Multi-Source Causal Inference Using Control Variates
- URL: http://arxiv.org/abs/2103.16689v1
- Date: Tue, 30 Mar 2021 21:20:51 GMT
- Title: Multi-Source Causal Inference Using Control Variates
- Authors: Wenshuo Guo, Serena Wang, Peng Ding, Yixin Wang, Michael I. Jordan
- Abstract summary: We propose a general algorithm to estimate causal effects from emphmultiple data sources.
We show theoretically that this reduces the variance of the ATE estimate.
We apply this framework to inference from observational data under an outcome selection bias.
- Score: 81.57072928775509
- License: http://arxiv.org/licenses/nonexclusive-distrib/1.0/
- Abstract: While many areas of machine learning have benefited from the increasing
availability of large and varied datasets, the benefit to causal inference has
been limited given the strong assumptions needed to ensure identifiability of
causal effects; these are often not satisfied in real-world datasets. For
example, many large observational datasets (e.g., case-control studies in
epidemiology, click-through data in recommender systems) suffer from selection
bias on the outcome, which makes the average treatment effect (ATE)

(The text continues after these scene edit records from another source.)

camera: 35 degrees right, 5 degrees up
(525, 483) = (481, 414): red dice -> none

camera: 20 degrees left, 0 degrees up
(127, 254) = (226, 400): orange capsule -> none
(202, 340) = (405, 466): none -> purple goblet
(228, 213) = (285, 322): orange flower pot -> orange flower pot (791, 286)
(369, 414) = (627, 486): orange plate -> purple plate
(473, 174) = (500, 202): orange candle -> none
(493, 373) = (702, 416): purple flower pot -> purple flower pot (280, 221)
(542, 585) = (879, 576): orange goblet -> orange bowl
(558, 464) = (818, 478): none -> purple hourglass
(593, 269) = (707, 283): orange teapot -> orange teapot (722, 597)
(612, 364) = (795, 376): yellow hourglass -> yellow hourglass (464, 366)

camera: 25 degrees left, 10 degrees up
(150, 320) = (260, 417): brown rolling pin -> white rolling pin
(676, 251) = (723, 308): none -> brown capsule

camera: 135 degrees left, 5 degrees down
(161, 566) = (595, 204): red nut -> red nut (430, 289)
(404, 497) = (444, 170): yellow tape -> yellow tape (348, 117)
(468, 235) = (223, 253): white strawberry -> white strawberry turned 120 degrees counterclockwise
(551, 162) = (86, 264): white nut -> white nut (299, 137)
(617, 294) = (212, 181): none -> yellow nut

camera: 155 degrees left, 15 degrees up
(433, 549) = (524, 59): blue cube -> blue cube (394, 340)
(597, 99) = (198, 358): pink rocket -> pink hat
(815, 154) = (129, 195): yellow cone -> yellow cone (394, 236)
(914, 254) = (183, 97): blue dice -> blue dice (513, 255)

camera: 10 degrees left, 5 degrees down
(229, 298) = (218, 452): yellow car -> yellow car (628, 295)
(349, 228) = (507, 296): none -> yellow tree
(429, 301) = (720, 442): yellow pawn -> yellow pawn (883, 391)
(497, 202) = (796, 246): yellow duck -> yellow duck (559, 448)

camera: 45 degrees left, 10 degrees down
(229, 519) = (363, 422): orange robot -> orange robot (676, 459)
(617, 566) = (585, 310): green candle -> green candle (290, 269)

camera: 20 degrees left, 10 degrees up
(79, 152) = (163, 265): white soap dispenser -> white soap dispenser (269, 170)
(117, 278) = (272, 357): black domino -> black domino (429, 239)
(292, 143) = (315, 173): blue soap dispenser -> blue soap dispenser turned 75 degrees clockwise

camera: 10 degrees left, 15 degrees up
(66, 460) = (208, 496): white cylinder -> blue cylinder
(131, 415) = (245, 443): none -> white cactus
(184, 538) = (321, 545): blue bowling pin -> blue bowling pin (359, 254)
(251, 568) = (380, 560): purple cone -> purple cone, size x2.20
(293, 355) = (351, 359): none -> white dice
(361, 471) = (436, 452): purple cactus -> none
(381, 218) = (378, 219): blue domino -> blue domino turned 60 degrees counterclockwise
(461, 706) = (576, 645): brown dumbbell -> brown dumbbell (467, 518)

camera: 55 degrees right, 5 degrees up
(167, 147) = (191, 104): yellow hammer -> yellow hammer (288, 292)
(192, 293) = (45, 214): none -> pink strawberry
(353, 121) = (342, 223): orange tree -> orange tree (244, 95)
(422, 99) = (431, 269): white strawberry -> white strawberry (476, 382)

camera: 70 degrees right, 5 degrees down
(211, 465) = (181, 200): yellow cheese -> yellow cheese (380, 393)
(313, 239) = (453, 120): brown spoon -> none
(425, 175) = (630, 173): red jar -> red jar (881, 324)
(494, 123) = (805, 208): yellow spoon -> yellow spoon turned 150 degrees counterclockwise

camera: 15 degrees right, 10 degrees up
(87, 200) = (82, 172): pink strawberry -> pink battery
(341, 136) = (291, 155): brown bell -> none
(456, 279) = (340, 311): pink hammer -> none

unidentifiable. We propose a general algorithm to estimate causal effects from
\emph{multiple} data sources, where the ATE may be identifiable only in some
datasets but not others. The key idea is to construct control variates using
the datasets in which the ATE is not identifiable. We show theoretically that
this reduces the variance of the ATE estimate. We apply this framework to
inference from observational data under an outcome selection bias, assuming
access to an auxiliary small dataset from which we can obtain a consistent
estimate of the ATE. We construct a control variate by taking the difference of
the odds ratio estimates from the two datasets. Across simulations and two case
studies with real data, we show that this control variate can significantly
reduce the variance of the ATE estimate.